Я закурила. Он тут же бросился с преувеличенным усердием отгонять от меня дым своими большими ладонями.

- Прекрати сейчас же! Ты должна заботиться о себе! Моя дочь ведь на твоем попечении!

Он опять начал раздражать меня, как и прежде. Как будто его не было не шесть лет, а всего пару дней.

- Насколько я понимаю, ты вернулся из Америки. Что привело тебя в нашу крошечную страну?

Стив взмахнул руками и начал громко рассказывать.

- Мне было больше нечего ловить в Нью-Йорке. Музыкальный мир там, знаешь, просто отравлен. Наркотики, деньги, чудные они там все. Никакой расслабухи. Я играл там в группе, хорошая группа, профессиональные люди, но мы играли там полтора месяца по шесть вечеров в неделю. И после этого должны были пускать шапку по кругу. Если был полный зал, выходило шестьсот долларов на шестерых. Это же не дело! А жизнь-то там дорогая. И все эти ребята, один за другим, западали на наркоту. Чтобы держаться. И вот однажды я вдруг подумал: если все так пойдет и дальше, я закончу жизнь в канаве или получу нож в бок. У меня не было вида на жительство, поэтому я не мог работать в студии. И я подумал: "Стив, ты должен вернуться к своим корням. Тебе ведь уже сорок. Американская мечта не для тебя. Все кончено. Очнись!" - Он с силой опустил руки на стол.

Я выпрямилась и нервно засмеялась.

- Ну, а ты чем тут занималась все эти годы? А знаешь, я тебя видел. Ты молодец! Все так же сексуальна. И голос стал более выразительным. Больше глубины. Вот только жалко, что в такой дерьмовой группе выступаешь.

- У нас не дерьмовая группа, Стив.

- Ну Мартин и Геерт в любом случае мудаки.

- Почему? Ты же их совсем не знаешь!

- Еще бы мне не знать Мартина! Да он терпеть меня не может, потому что боится, что я уведу у него музыкантов. Да он обоссытся, когда меня увидит! Я приходил в "Минерву", чтобы посмотреть на ваших девочек. Знаешь, Элен со мной говорила, хочет ко мне в группу. Я думал зайти после вашего шоу, просто сказать привет, и тут Геерт прямо полез в бутылку! Орал, чтобы я убирался с твоей дороги! Что я последний, кого ты ждешь. Он пихнул меня, и Мартин сказал, чтобы я ушел, а то они меня выдворят. Пфф! Меня выдворить?!
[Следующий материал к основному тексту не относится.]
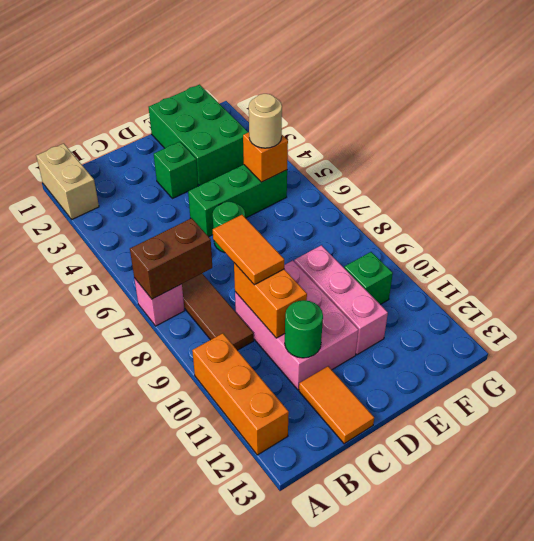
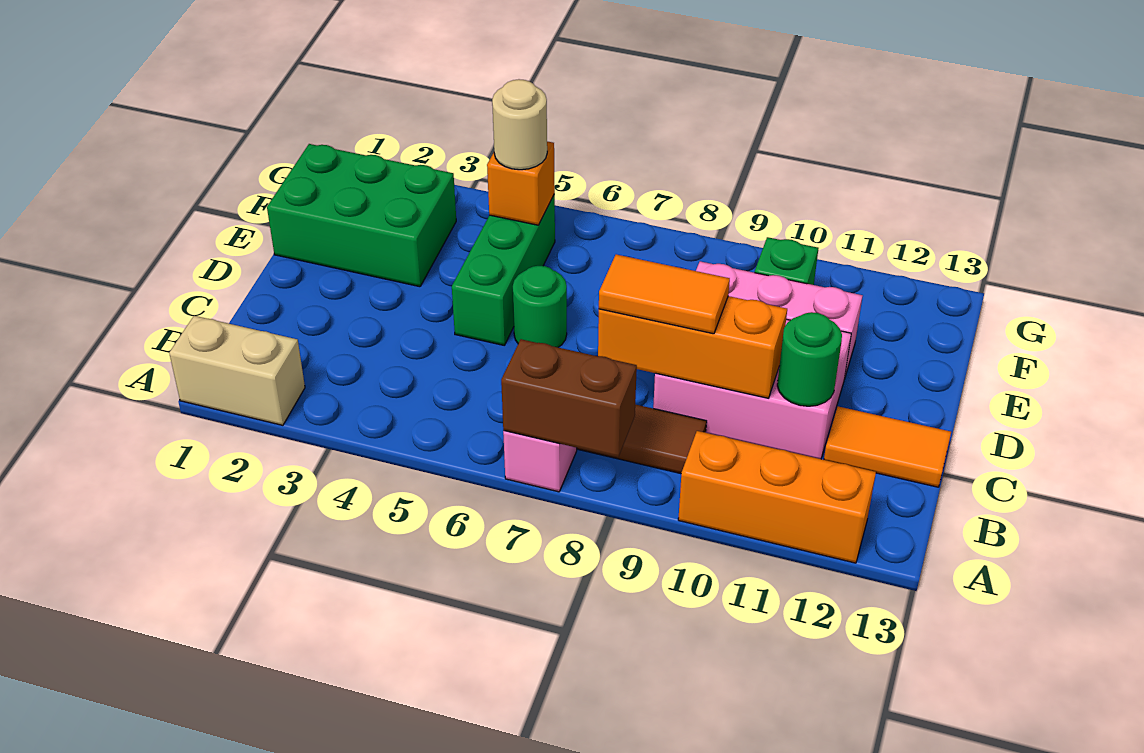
brown brick A7:B7 level 2 -> brown brick A7:A8 level 2
orange brick C9:C10 level 2 -> orange brick C8:C10 level 2
green brick D3 level 1 -> none

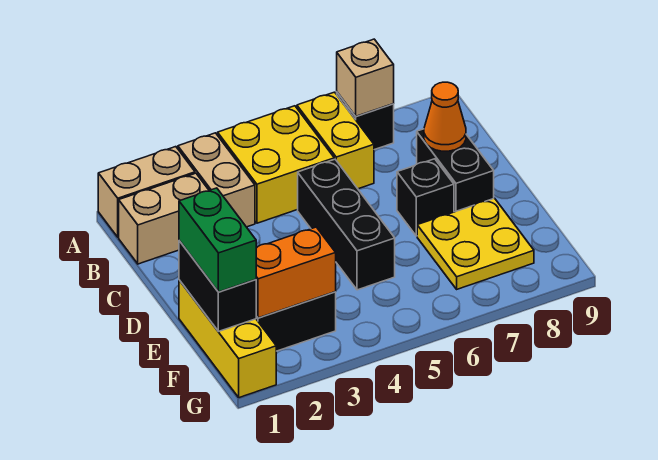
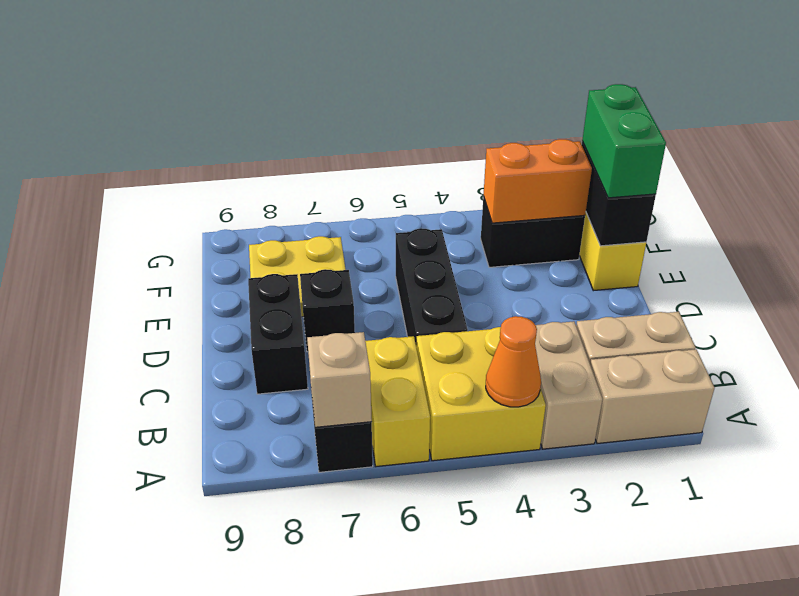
orange cone C8 level 2 -> orange cone A4 level 2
Этого мне Геерт не рассказывал.

- Я просто хотел с тобой поговорить. О Мейрел. Я часто думал о ней одинокими ночами в Нью-Йорке.

- Одинокими ночами. Что ж, может быть. Если ты так часто о ней думал, что же ты ни разу не прислал ей хоть открытку?

Стив снял очки и стал тереть глаза. Потом взял мою руку и начал ласкать пальцы. Мне казалось, что он гладит не руку, а мой живот.

- Не знаю. Я был так занят. Все как-то не получалось. А иногда думал: а может, лучше и не давать о себе знать, чтобы она забыла. Я же плохой отец.